O banqueiro e ex Presidente do Banco Central Armínio Fraga participou de um evento chamado “Brazil Conference”, sediado em Harvard nos Estados Unidos. Ao longo do encontro, patrocinado por grandes empresas e empresas multinacionais, desfilaram diversas lideranças do mundo empresarial e do sistema financeiro. Os discursos, como era de se esperar, eram todos dirigidos a esse universo conservador e pretendiam consolidar uma abordagem de mesma natureza a respeito dos principais problemas do País.
Fraga foi chamado a falar dos aspectos da economia e focou na questão fiscal. Repetindo o mantra falacioso do catastrofismo das contas públicas, ele chamou a atenção para as dificuldades que considera urgentes no campo da previdência social.

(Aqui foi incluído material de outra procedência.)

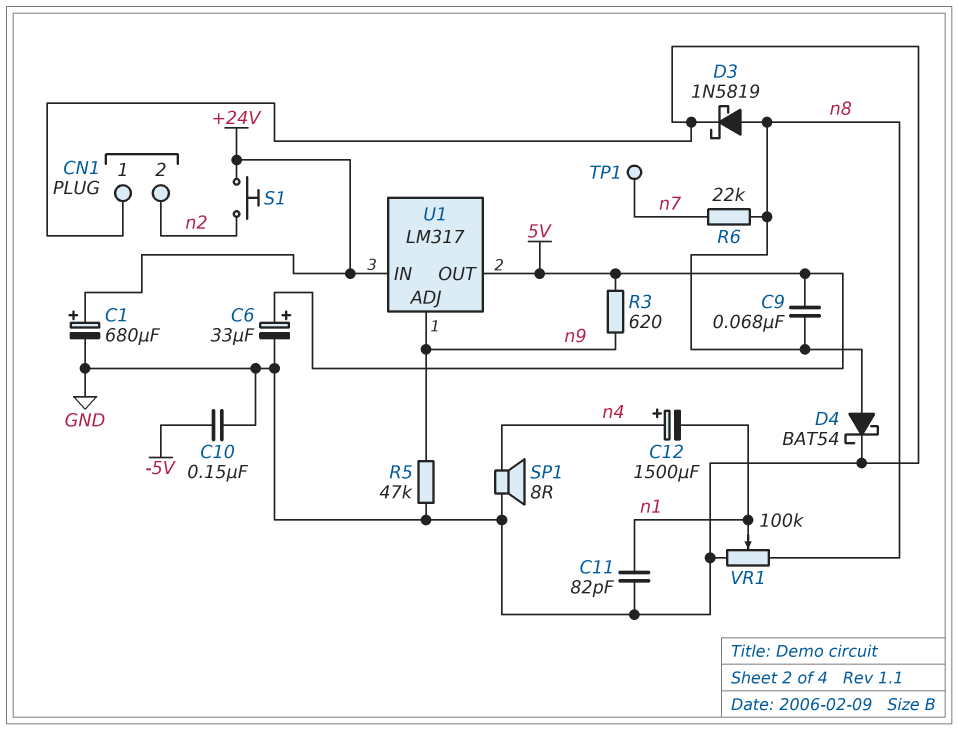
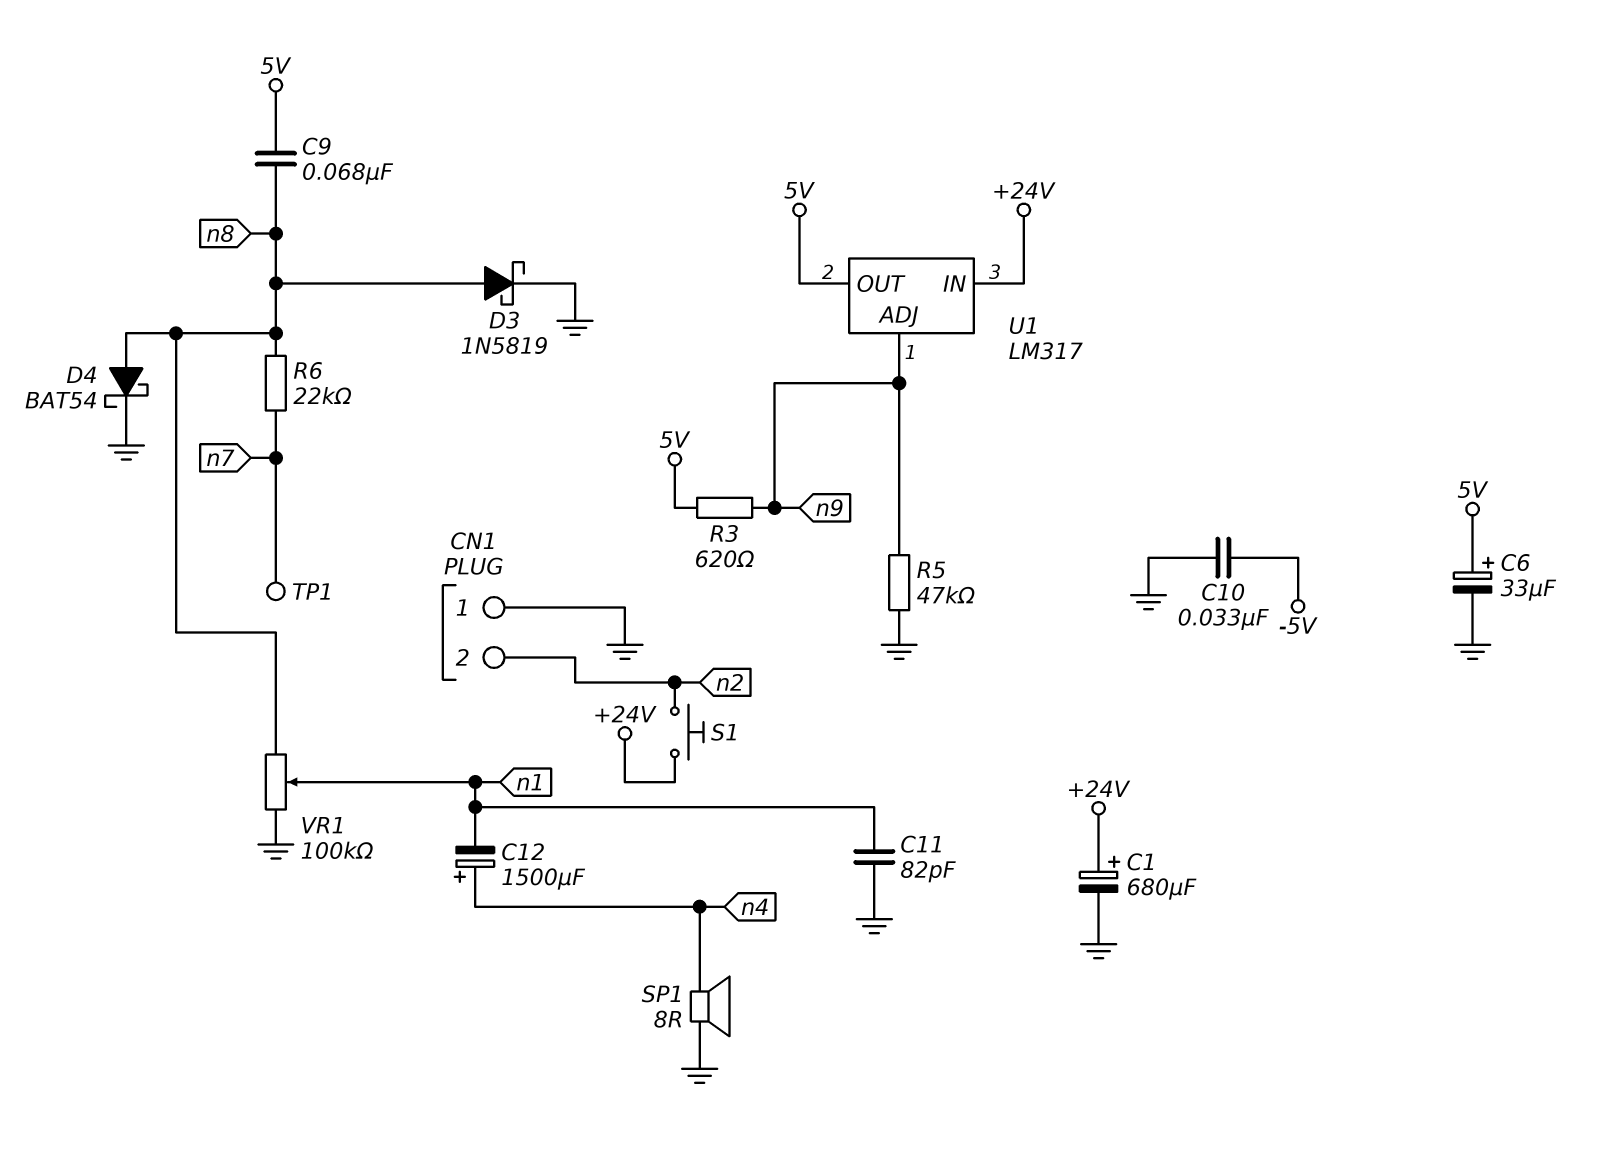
C10: 150nF (-5V, GND) -> 33nF (-5V, GND)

E aí não teve papas na língua para apresentar a sua solução:
(…) “Eu acho que precisa de uma reforma grande. Uma boa já seria, provavelmente a mais fácil, congelar o salário-mínimo em termos reais. Seis anos congelados já ajudaria” (…) [GN]
O absurdo da proposição não significa uma novidade vinda de sua boca. Em quase todas as oportunidades em que se manifesta, Armínio fala respeito dos problemas do salário-mínimo para as contas públicas e para o chamado custo Brasil. Mas desta vez, ele parece ter se superado em seu sincericídio.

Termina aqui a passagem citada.